For this practicum, Python was the primary language used in the processing and transformation of the original raw dataset in order to meet the requirements of the commerce side. The reason for choosing Python as the primary language in our data processing is because of the ease in the language usage and the wide extensive library packages for transformation (e.g. Pandas). Nevertheless, other languages such as R which is well-regarded for its built-in statistical and analytical tools was also considered. However, the final decision to use Python was also due to the team familiarity with the language.



Motivation


Cost optimization of the supply chain is a challenge for many companies, as the whole process of supply chain is a complex network. Between each point on this network, there are different cost components for different transactions. Currently, XXX’s analysis only focuses on separate parts of this whole supply chain network and look at them in silos, preventing them from seeing the whole picture. As such, our motivation is to use different analysis methods and visualization tools to map the end-to-end business process. Given the complex structure of the company’s supply chain network, we are keen to explore ways to map the flow from the plant to the final distribution centre. Through this, we are hoping that we would be able to discover what are the cost implications for different parts of the supply chain and how to potentially improve this whole network.


Objectives


The main aim of our project is to help XXX’s supply chain team explore any trends and patterns in their current supply chain spending when they produce their adult wash product. Through this trends and patterns identified, it is hoped that we will be able to ultimately help them improve their end-to-end supply chain understanding as well as automate their data extraction for future supply chain analysis. Based on the patterns identified, a dashboard reporting system will also be developed simultaneously in this project to provide a visual interface for their future usage. The objectives of this project are:
1. To summarise the information of the materials prices based on different criteria and condition type 2. To clearly map the process of the supply chain from the internal manufacturer to the final distribution centre with the transaction cost incurred at each point 3. Build a data automation process that can help to clean and transform the raw data required for visualisation 4. To identify the clustering factors and determine their effects on each other 5. Establish a dashboard reporting system which helps with data exploration and visualisation of the supply chain flow in the future


Literature Research


To fully understand the importance and use of analytics tools in driving a supply chain network, preliminary assessment into data driven supply chain network was explored.

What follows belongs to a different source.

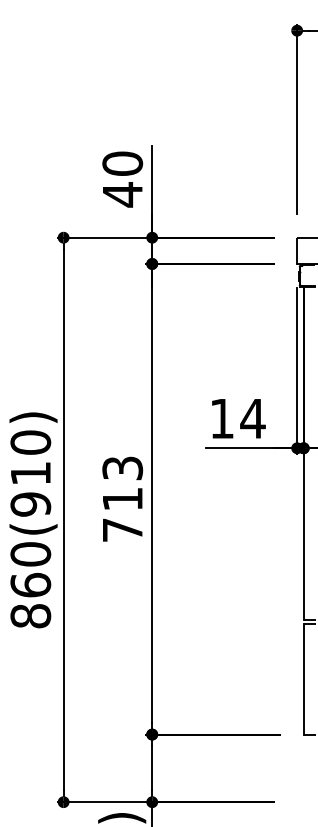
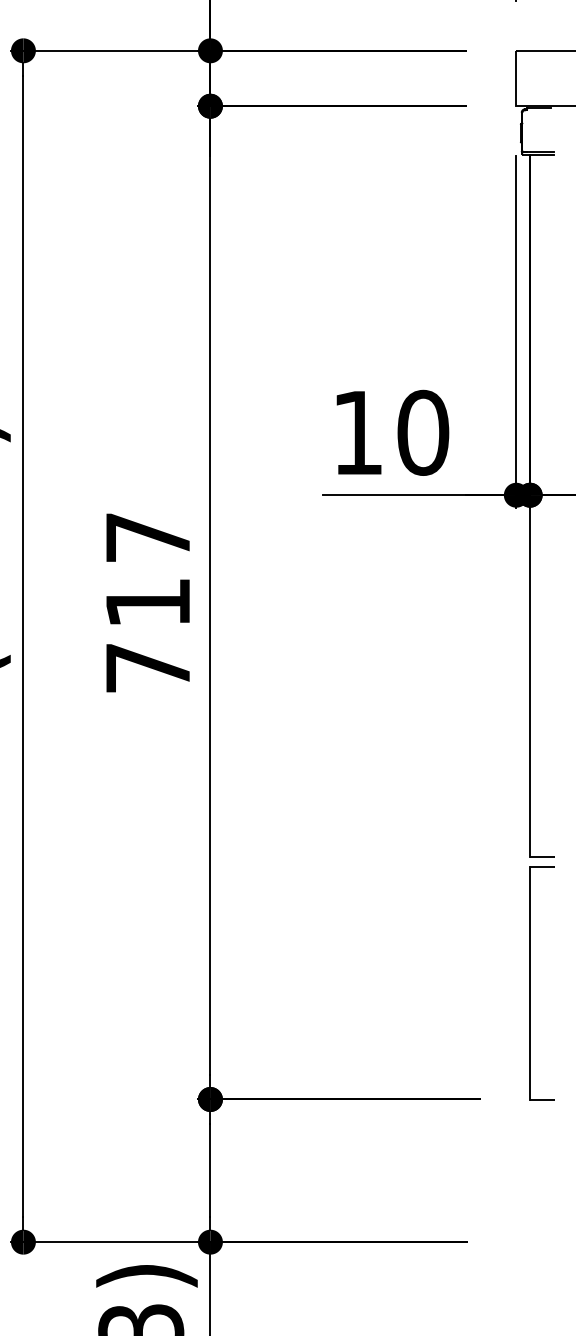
text: (252, 418) -> (422, 432), 14 -> 10
text: (122, 468) -> (147, 537), 713 -> 717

The use of data to understand the supply chain flow is not new in the industry and much has been done in leverage on Big Data Analytics (BDA) to do so. According to Arunachalam, Kumar and Kawalek (2017), the entire process of transforming raw data into useful insights until recently has been known as Business Intelligence and is used interchangeably with many terms such as Big Data Analytics or Business Analytics. However, it is the use of the data to help understand the supply chain network and derive insights that make the data truly useful. In order to truly leverage on the power of the data, companies have to drive the data-centric culture into the business decision making process (Arunachalam et. al, 2017).

In our literature review, the use of Python in automating the data cleaning process and driving the supply chain efficiencies are lesser in comparison to other research studies. Nevertheless, the usage of visualisation in deriving insights and analysis has been heavily focused on. For instance, leveraging on Python, the use of Sankey diagram as a tool for visualisation has proven useful for multidimensional data.

Therefore, given the complexity of the dataset, we aim to design the entire process through substantial secondary research on forums and liaising with the Information Technology team from JnJ.